Purchased from an Inuit cooperative in Pelly Bay (western Arctic) in 1973, this game is somewhat unique. It is called Inukat or Bone Gambling Game. The bag is made of caribou leather and is 21.5cm long x 16.5cm wide. It's texture is rough. It is wider at the bottom than at the top, and tapers to 11cm wide at the neck. The sides are hand sewn. The thong which binds the bag is 43cm long and attached to one of the side seams.
Inside the bag are approximately 41 animal bones - some from seals - some from birds. Along with the bones is another thong 63cm long x .5cm wide, tied into a noose at one end. Printed instructions were received with the game. The game appears to be a cross between a "jigsaw puzzle" and "fishing".
The copy of the lithograph at the right is called Inugaktuuk (Bone Game), and was created by Mayoreak Ashoona (Cape Dorset) in 1993. The original is approximately 56" x 76", printed black on white. At the top of the picture one sees a range of other Inuit implements used in hunting. Although the copy of the game equipment comes from Pelly Bay - some distance from Cape Dorset as the map on the main Inuit Webpage illustrates - the game appears to be quite common throughout the Arctic.

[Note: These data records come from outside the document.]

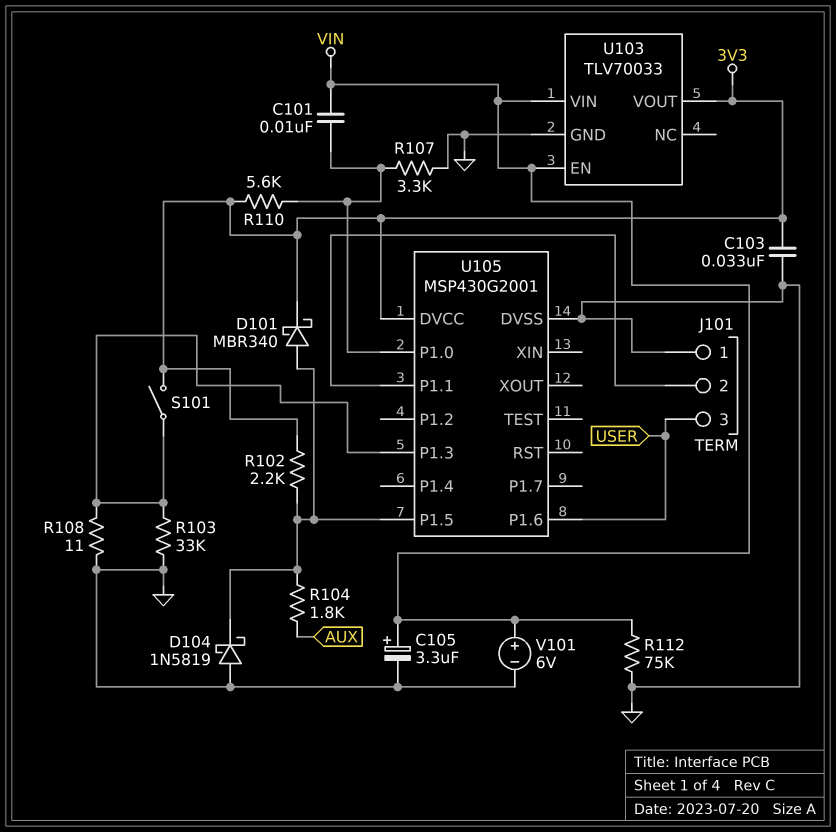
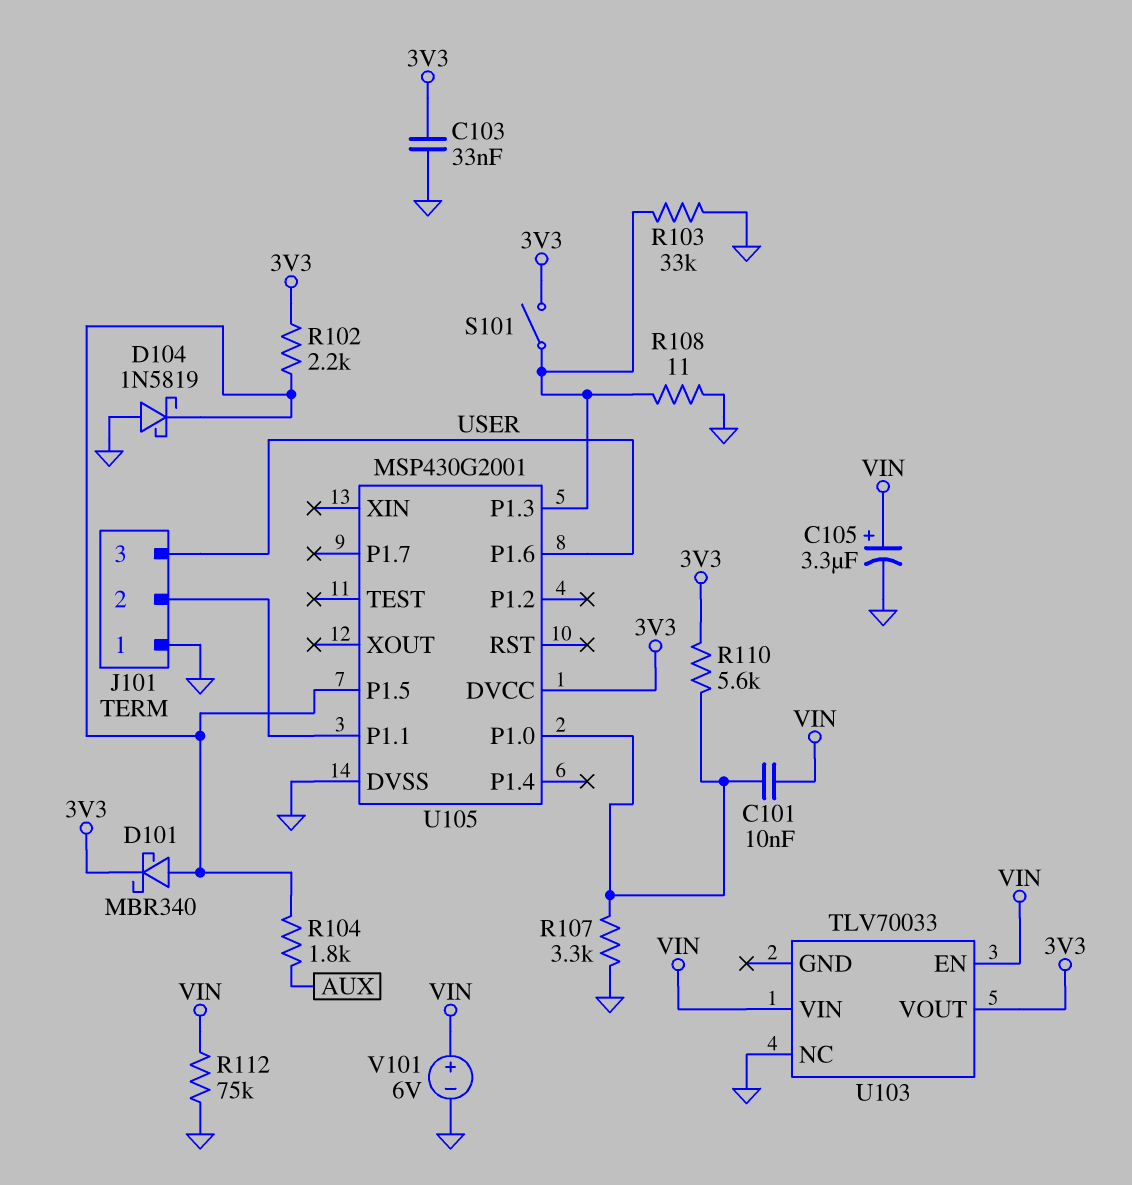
U103 pin GND: GND -> none
U103 pin NC: none -> GND

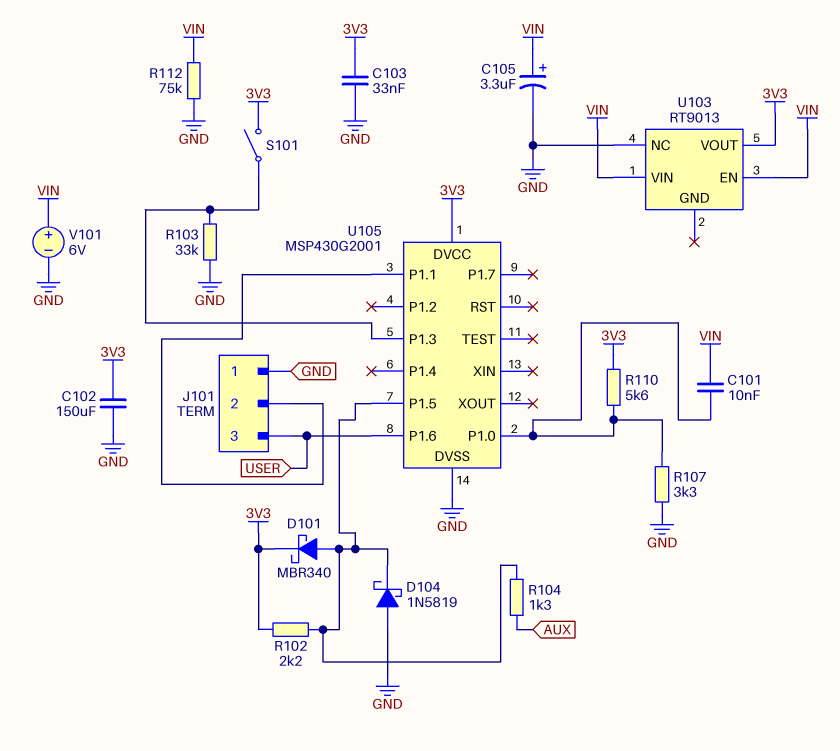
C102: none -> 150uF (3V3, GND)
R104: 1.8k (AUX, U105/P1.5) -> 1.3k (AUX, U105/P1.5)
R108: 11 (GND, U105/P1.3) -> none
U103: TLV70033 -> RT9013

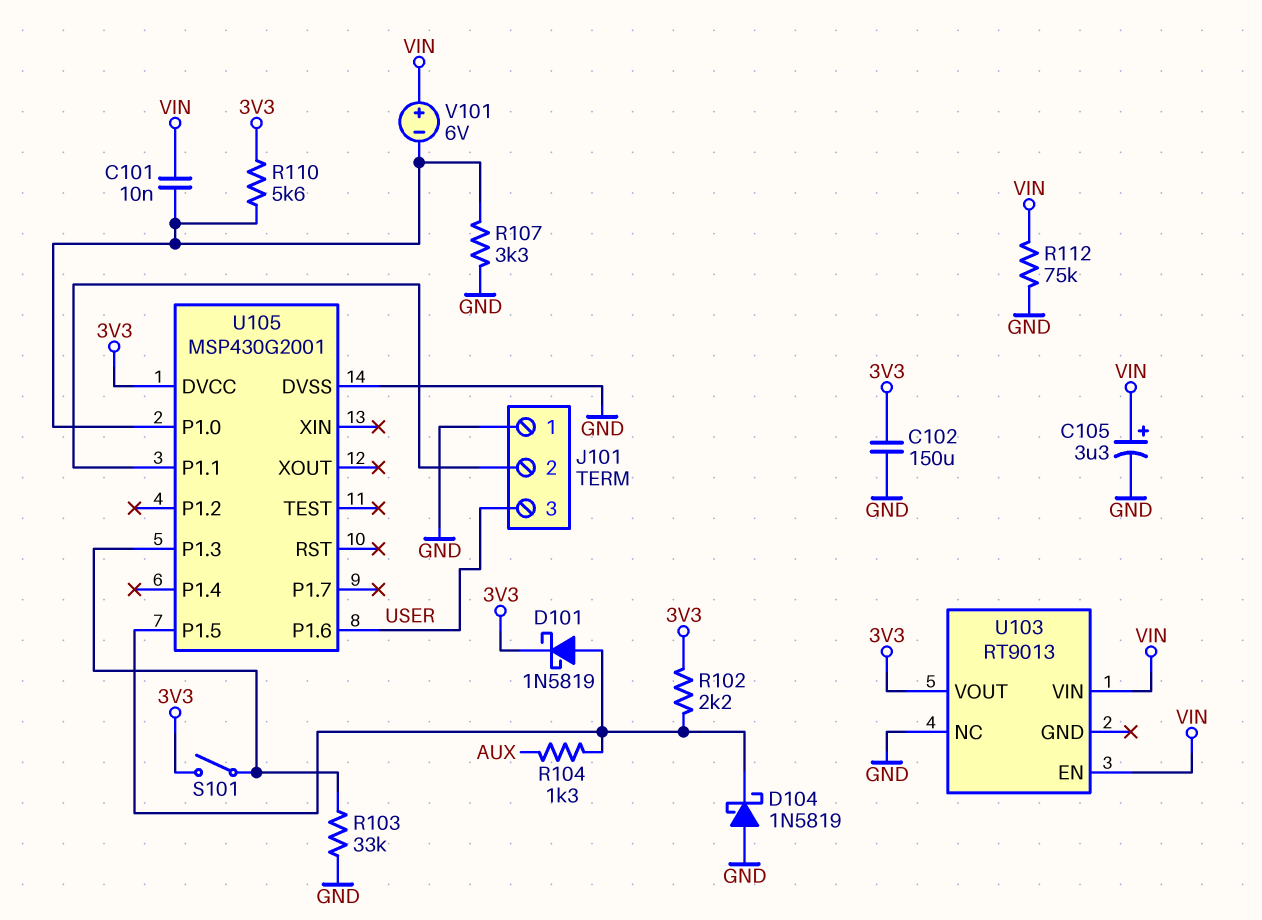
C103: 33nF (3V3, GND) -> none
D101: schottky MBR340 (A U105/P1.5, K 3V3) -> schottky 1N5819 (A U105/P1.5, K 3V3)
V101: 6V (plus VIN, minus GND) -> 6V (plus VIN, minus U105/P1.0)

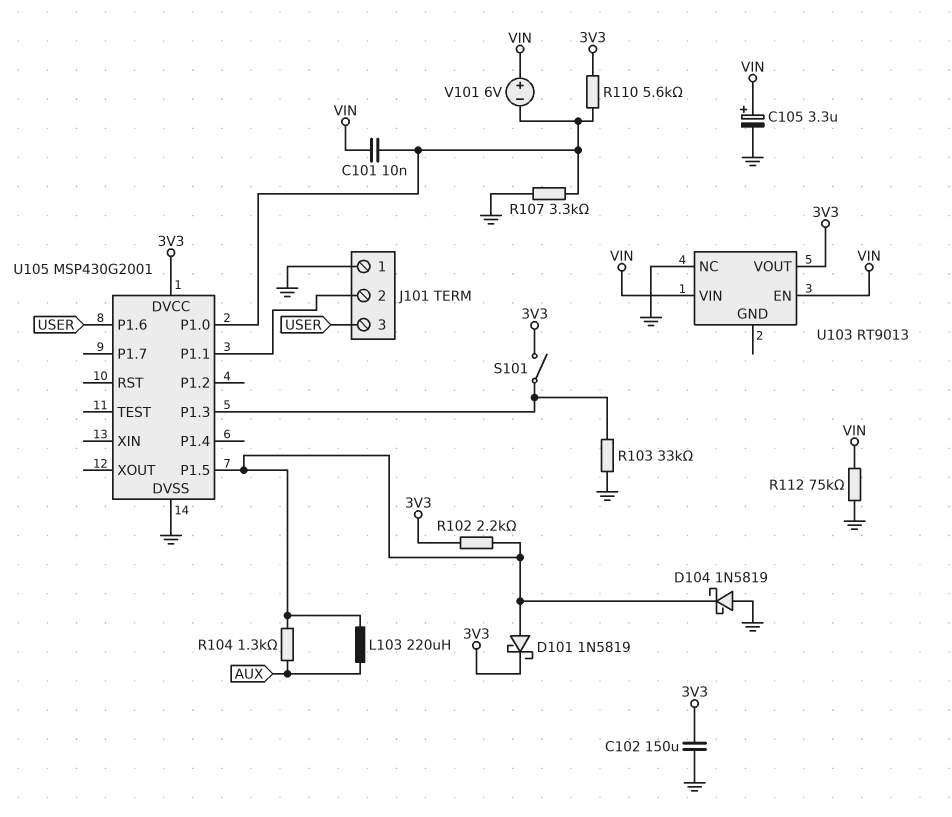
L103: none -> 220uH (AUX, U105/P1.5)

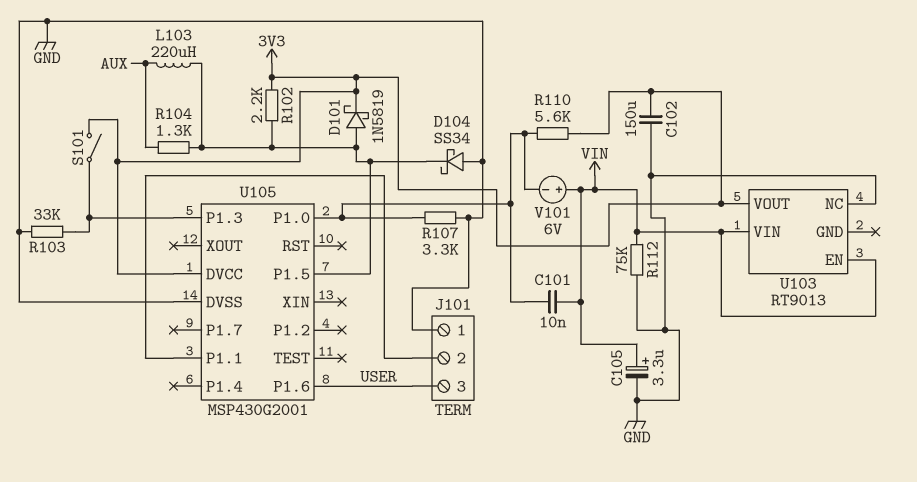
D104: schottky 1N5819 (A GND, K U105/P1.5) -> schottky SS34 (A GND, K U105/P1.5)

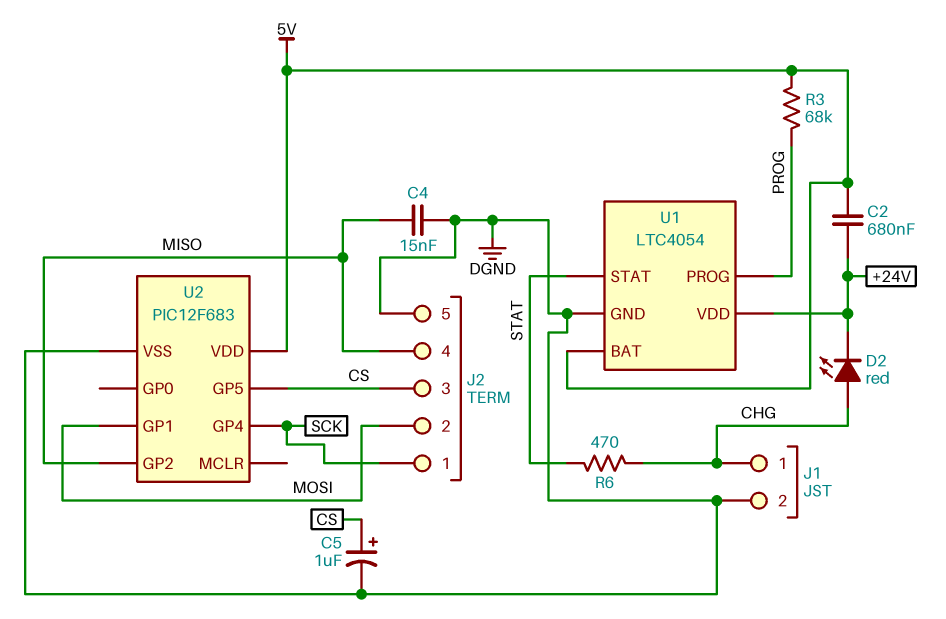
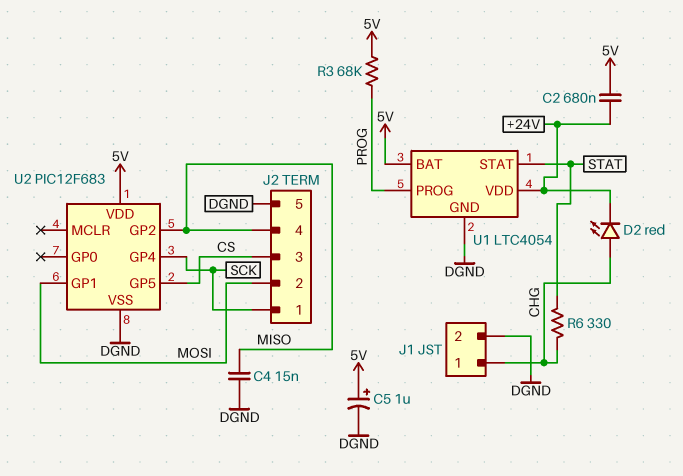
C5: 1uF (plus CS, minus DGND) -> 1uF (plus 5V, minus DGND)
R6: 470 (CHG, STAT) -> 330 (CHG, STAT)

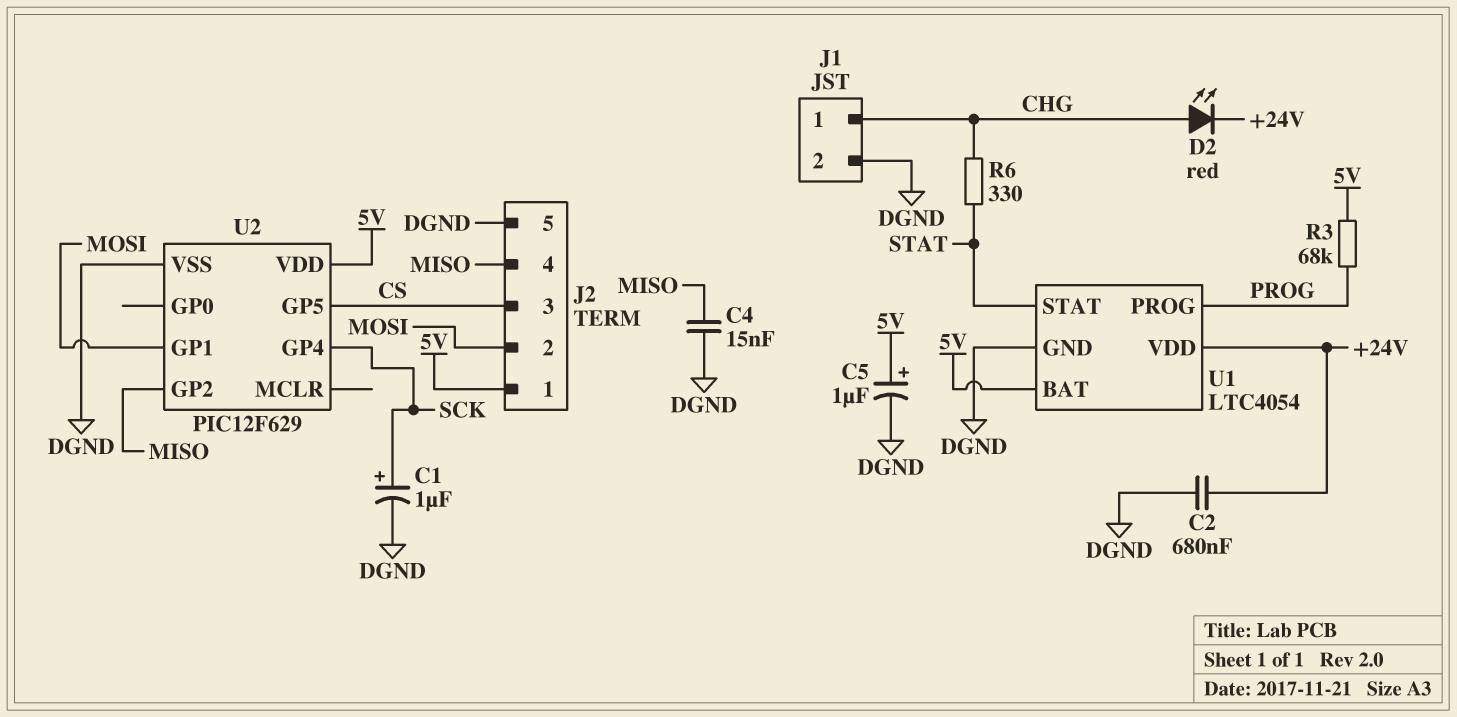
C1: none -> 1uF (plus SCK, minus DGND)
C2: 680nF (+24V, 5V) -> 680nF (+24V, DGND)
J2 pin 1: SCK -> 5V
U2: PIC12F683 -> PIC12F629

In E.H. Mitchell, Canadian Eskimo Artifacts, Ottawa: Canadian Arctic Producers, 1970, Father Van de Velde, a Belgium Jesuit missionary and ethnologist living for many years (since 1937) with the Inuit in the high Arctic, describes the game of Inukat. His description is almost identical to the printed one the received with the purcase of the object. Here is Father Van de Velde's description:
This game consists of a bag of mixed bones most common of which are the tarsal bones of the seal flippers, though the tarsal bones of birds and polar bears may be included.
The game has several variations, one of which is to form small heaps of bones, one for as many players as are participating. At a given signal the players lay out the bones in rows and endeavour to reconstruct the skeletal anatomy of the seal's hind flipper. Chance and the zoological skill of the player in compiling the first seal's flipper decides the winner. Tarsal bones other than seal bones are permitted, however, the game is complicated by disallowing the use of certain bones.
A popular form of the bone game is to insert into the open end of the bag a thin thong with a running noose. The neck of the bag is held closed with the fingers, and inverted, the noose is then pulled tight. The one who can extract the greatest number of bones contained within the noose is the winner. All bones are identified by fictitious names and in some forms of play have specific values.